Stand Up And Fight – The Song

Stand up and Fight is from Carmen Jones, the American opera which tells the story of a woman and a boxer. It’s based on Bizet’s original Carmen, set in Seville, which tells of the fatal attraction of a soldier to the seductive gypsy Carmen. Stand Up… is based on the Toreador’s Song in Bizet’s original.


Thanks a lot!

I’m sure glad to be,

To be where I can see,

So many friends of mine.

How’ve I been doin’?

How’ve I been doin’?

If you really want to know the truth, I’m doin’ fine!

Seventeen decisions in a row,

And only five on points;

The rest were all K.O.

Jackson an’ Johnson,

Murphy an’ Bronson,

One by one they come,

And one by one to dreamland they go.

How’s it done?

You ask me, how’s it done?

I got a trainer man who taught me all I know.
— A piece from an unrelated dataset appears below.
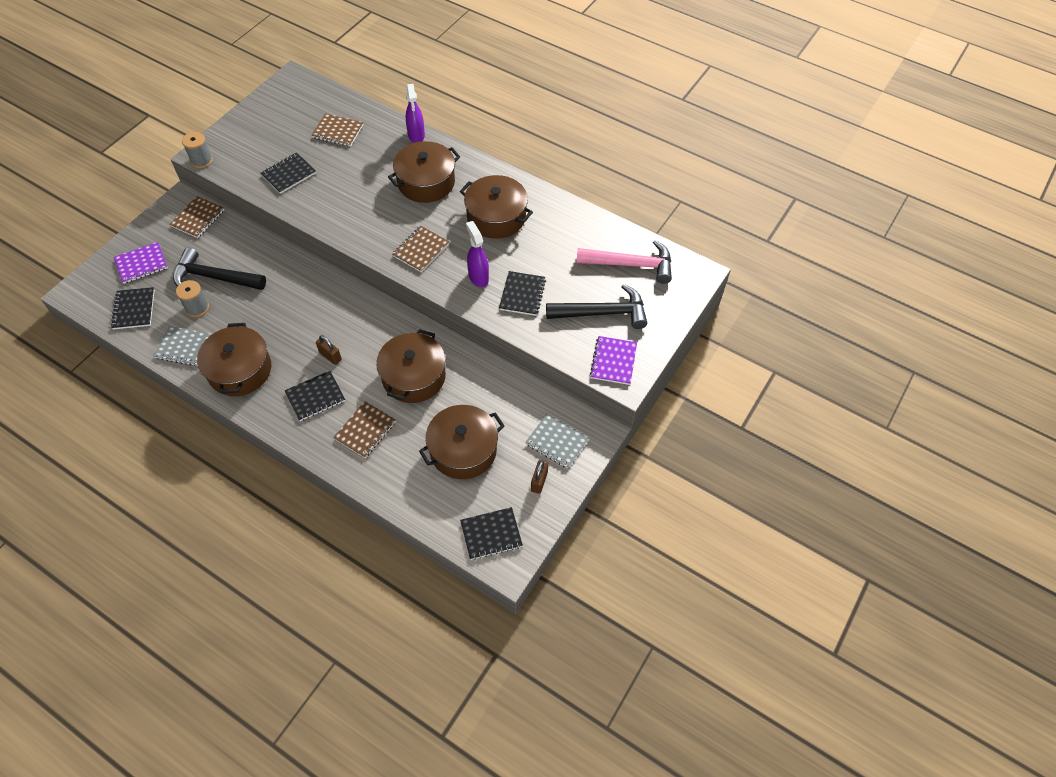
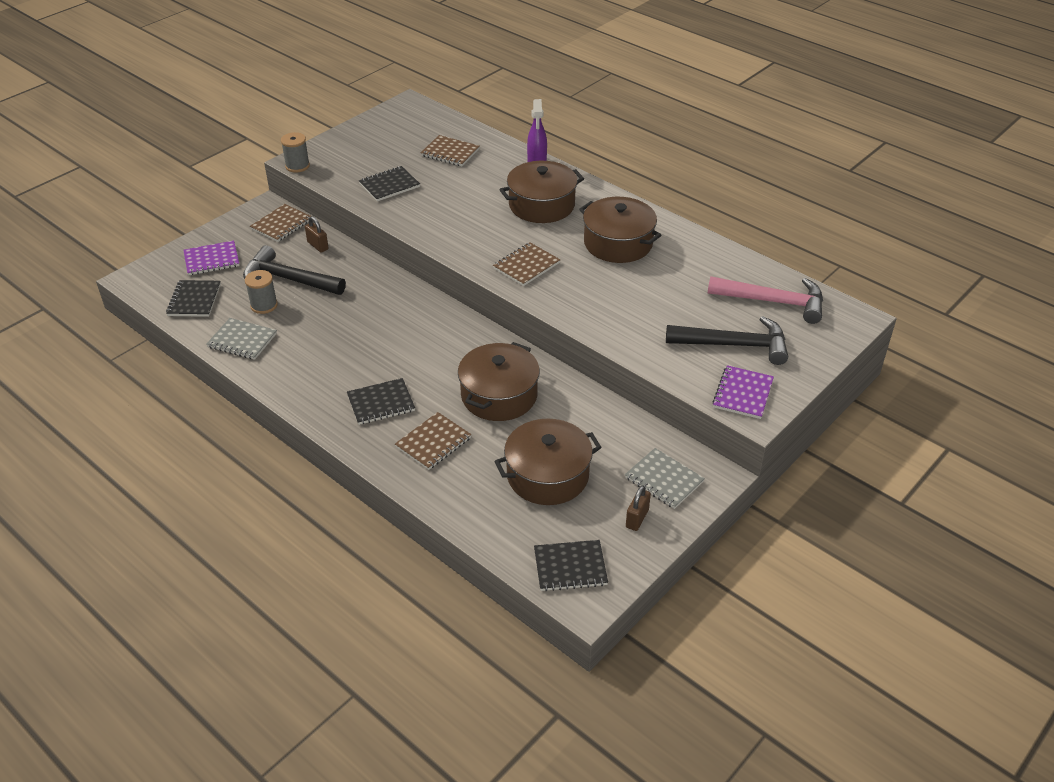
camera: 10 degrees right, 15 degrees down
(239, 370) = (299, 368): brown pot -> none
(330, 356) = (405, 365): brown padlock -> brown padlock (318, 246)
(478, 277) = (589, 297): purple spray bottle -> none
(522, 294) = (639, 318): black notebook -> none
Sure feels good to have him in my corner,

Hear his voice a-whisp’rin’ low:

“Big boy, remember, You must remember

Stand up and fight until you hear the bell,

Stand toe to toe, Trade blow for blow,

Keep punchin’ till you make yer punches tell,

Show that crowd what ya know!

Until you hear that bell, That final bell,

Stand up and fight like hell!”

Brian O’Brien

The 1999/2000 season was O’Brien’s only campaign as Munster Team Manager as he departed the province to become Ireland Team Manager in 2000.

Inducted into the Munster Rugby Hall of Fame in 2014, Brian O’Brien brought much more than ‘Stand Up And Fight’ to Munster and Irish Rugby.

A former player, selector, coach, manager, he’s done it all. Having played in Shannon’s first ever Munster Senior Cup Final in 1958-9, he went on to become Shannon’s first ever international player, winning his first cap in 1968 playing in the centre against France at the Stade Colombes.

He won his second cap against England, and his final cap came against Scotland in a match that Ireland won by 14 points to 6. O’Brien spent almost 15 years playing with Shannon’s senior team, and following his retirement from playing, coached Shannon to Munster Senior Cup titles in 1977 and 1978.

Serving on the IRFU Senior Selection Committee, he also became part of the 1983 British and Irish Lion’s selection committee. Manager of the Irish U21 team and the Shannon team that won the four in a row, he went on to become Team Manager of the Munster Senior team before being appointed Manager of the Irish National side.

Brian O'Brien with his vinyl cover of the Carmen Jones soundtrack.

Brian O’Brien with his Carmen Jones vinyl.